Looping over each column of the final Jacobian is slow, of course, and wasteful – I’m computing the Jacobian N times, and throwing most of it away each time. Since this is the bottleneck in my code, it would be sweet to do it all in one go .

Hoping someone with more knowledge of the guts of autograd can advise on the proper use here. Thanks in advance!!

PS. I won’t post just yet for sake of brevity, but if anyone is interested I can post a test case as well to work from.

Hi,

The base implementations here for me are from Adam’s gists: here is the one with full Jacobian and Hessian. And here is the one for the forward mode trick Thanks for those, but they don’t quite answer the question :). My question is: can I do this without looping over the columns of the Jacobian (which Adam does)?

I’m afraid you cannot.
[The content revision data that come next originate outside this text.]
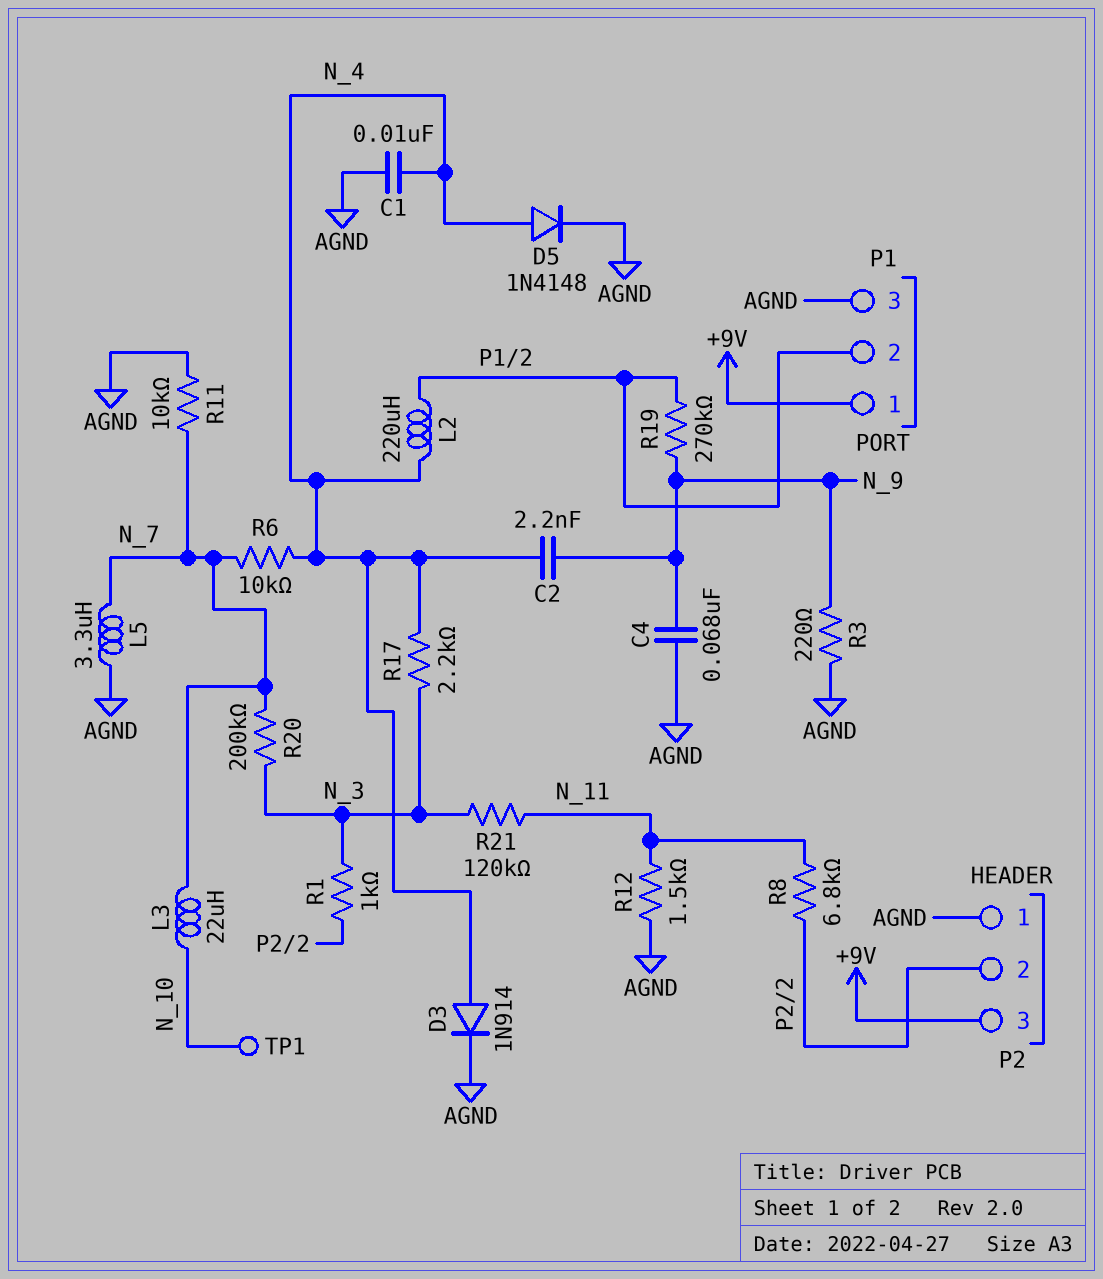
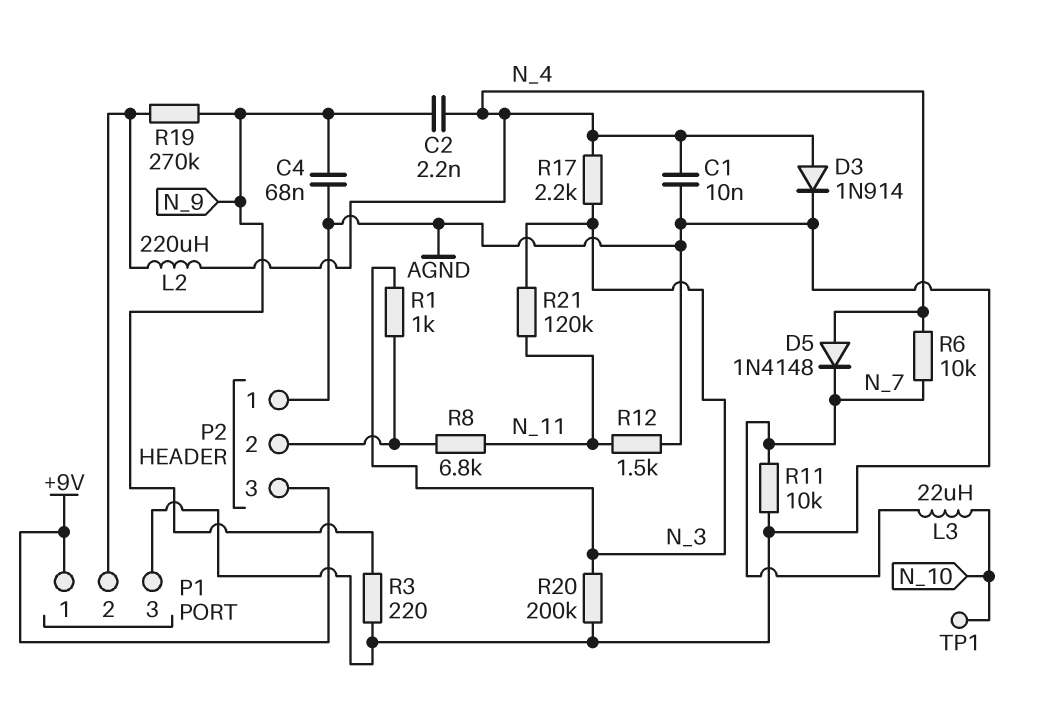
D5: diode 1N4148 (A N_4, K AGND) -> diode 1N4148 (A N_4, K N_7)
L5: 3.3uH (AGND, N_7) -> none
R20: 200k (N_3, N_7) -> 200k (AGND, N_3)

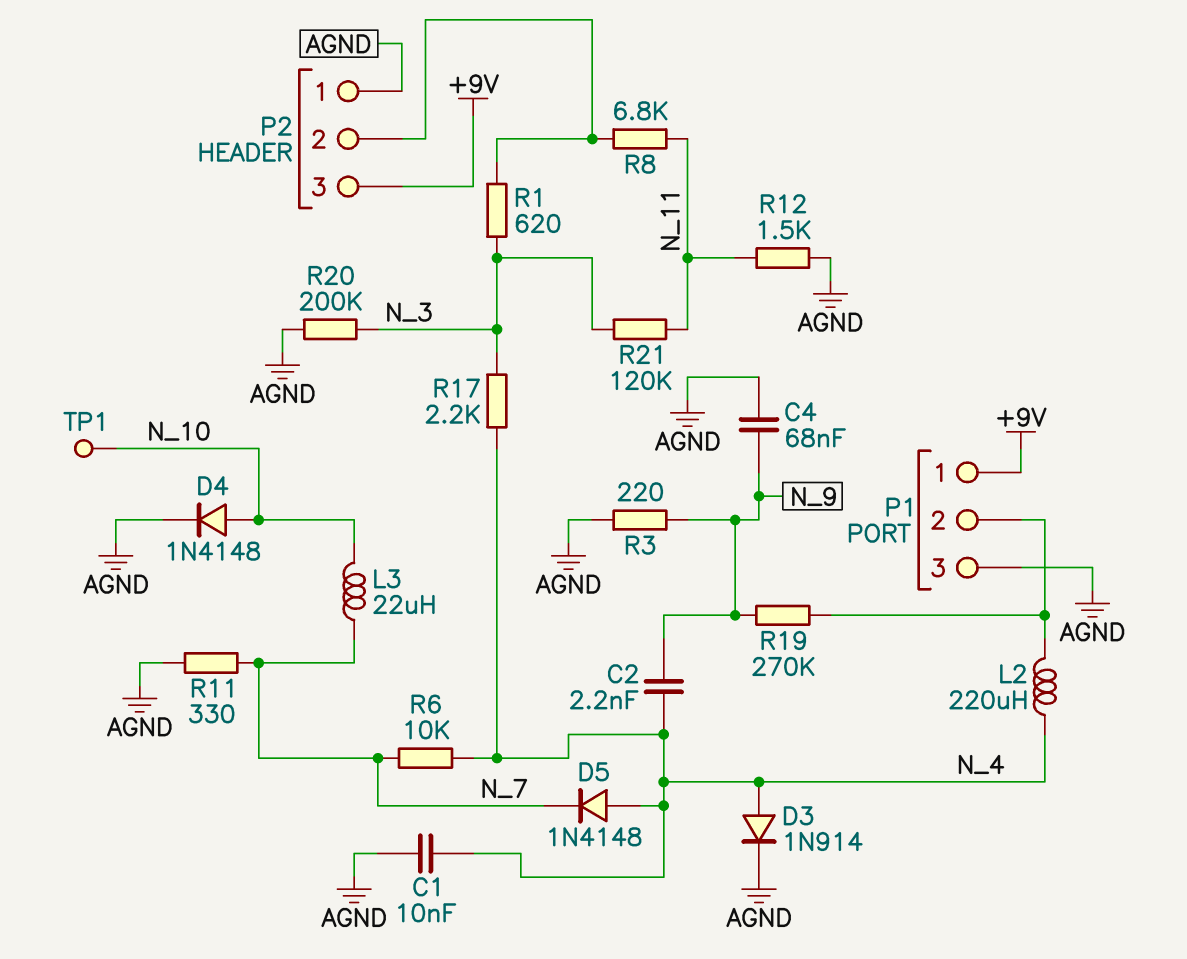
D4: none -> diode 1N4148 (A N_10, K AGND)
R1: 1k (N_3, P2/2) -> 620 (N_3, P2/2)
R11: 10k (AGND, N_7) -> 330 (AGND, N_7)

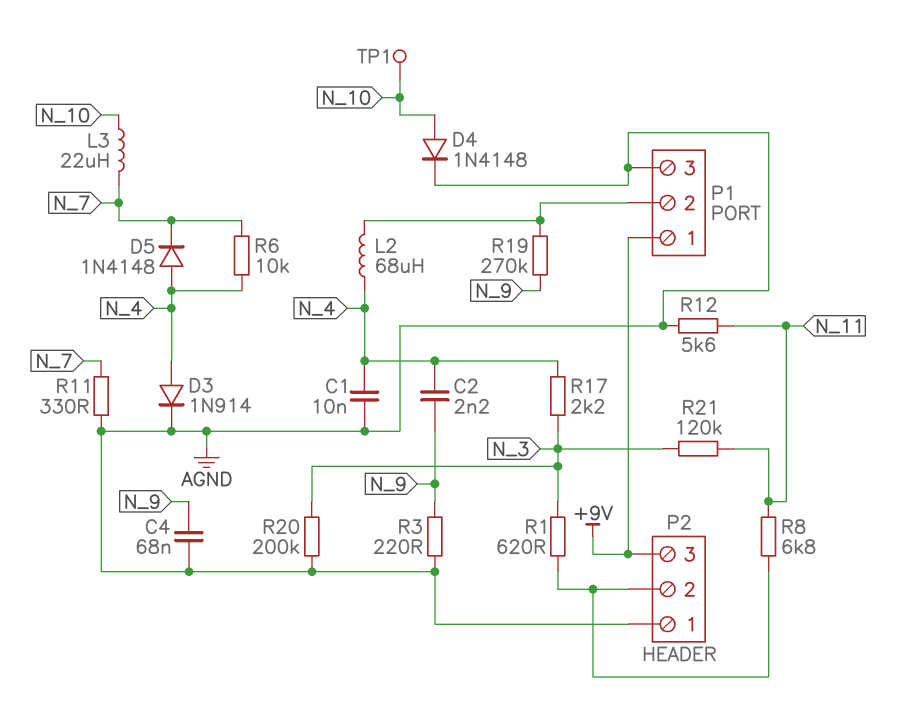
L2: 220uH (N_4, P1/2) -> 68uH (N_4, P1/2)
R12: 1.5k (AGND, N_11) -> 5.6k (AGND, N_11)

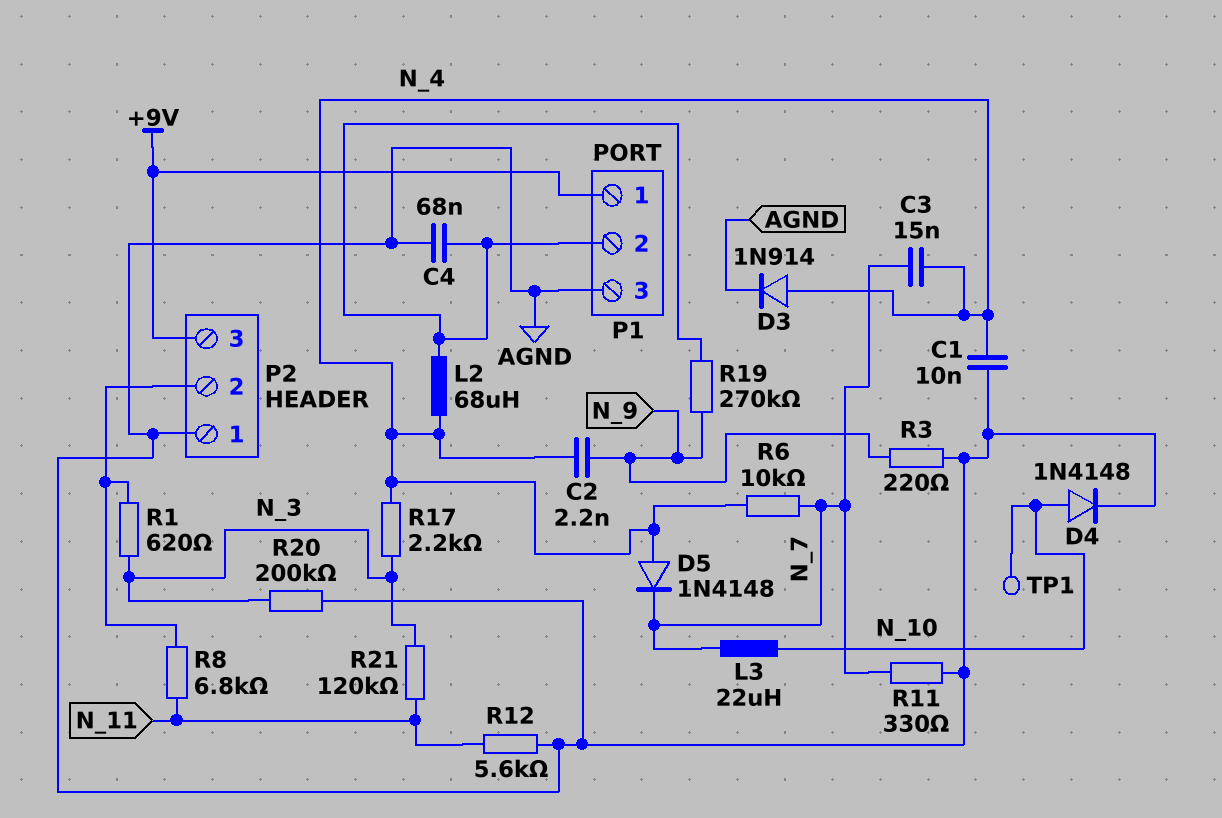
C3: none -> 15nF (N_4, N_7)
C4: 68nF (AGND, N_9) -> 68nF (AGND, P1/2)

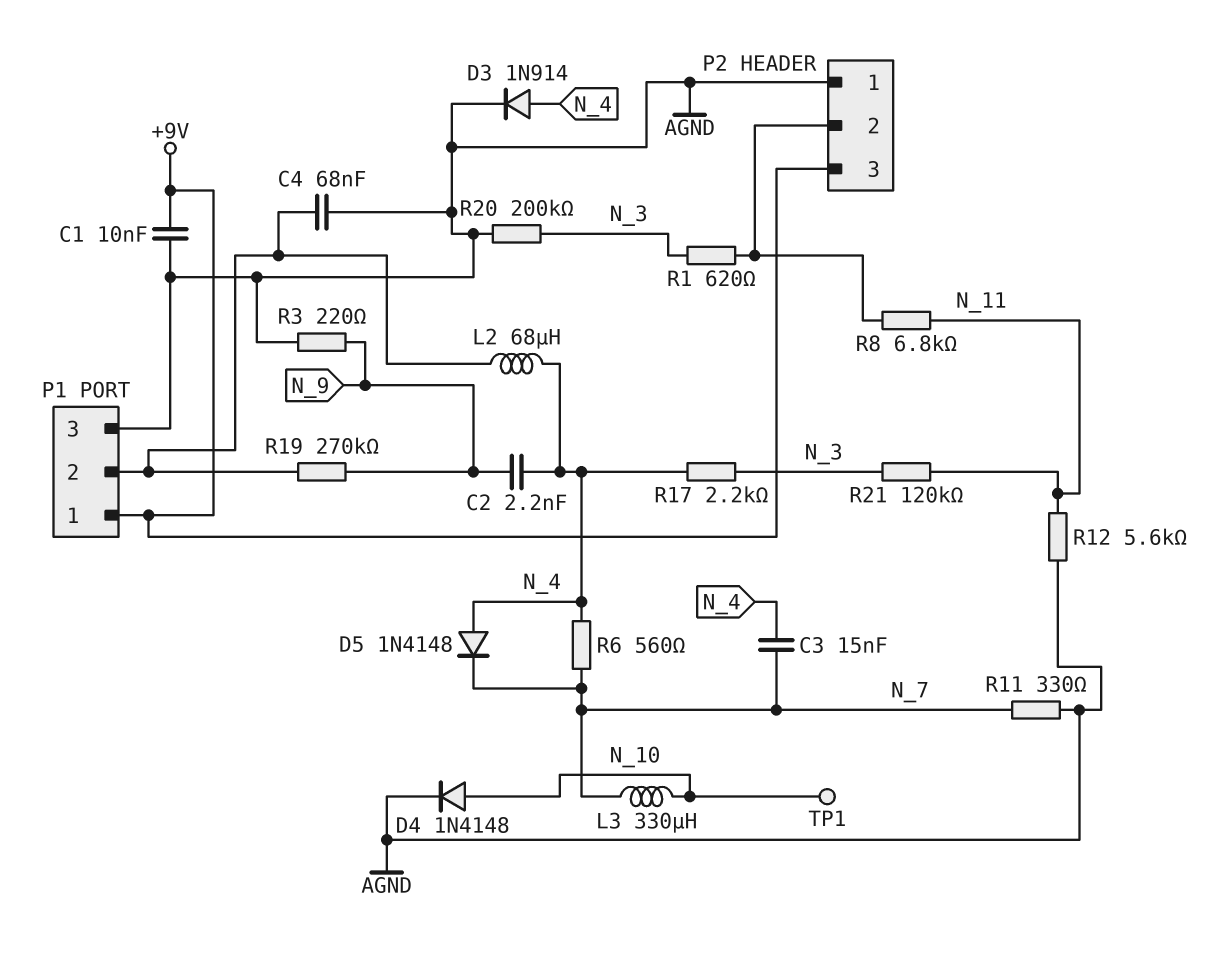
C1: 10nF (AGND, N_4) -> 10nF (+9V, AGND)
L3: 22uH (N_7, N_10) -> 330uH (N_7, N_10)
R6: 10k (N_4, N_7) -> 560 (N_4, N_7)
This is a limitation of automatic differentiation… You can only efficiently do vJ or Jv products.

Right. I suppose I was operating under the assumption pytorch’s implementation was flexible enough to accept an identity matrix as “v”. That may be wrong.

So if you compare these two implementations, the first gives significantly faster run times (in my hands) than the second. Factor of 10-100x depending on the case. Perhaps this is just to some skipped CUDA overhead? I am trying to understand this behavior and see if I can exploit the same kind of speedup using the “forward mode trick”.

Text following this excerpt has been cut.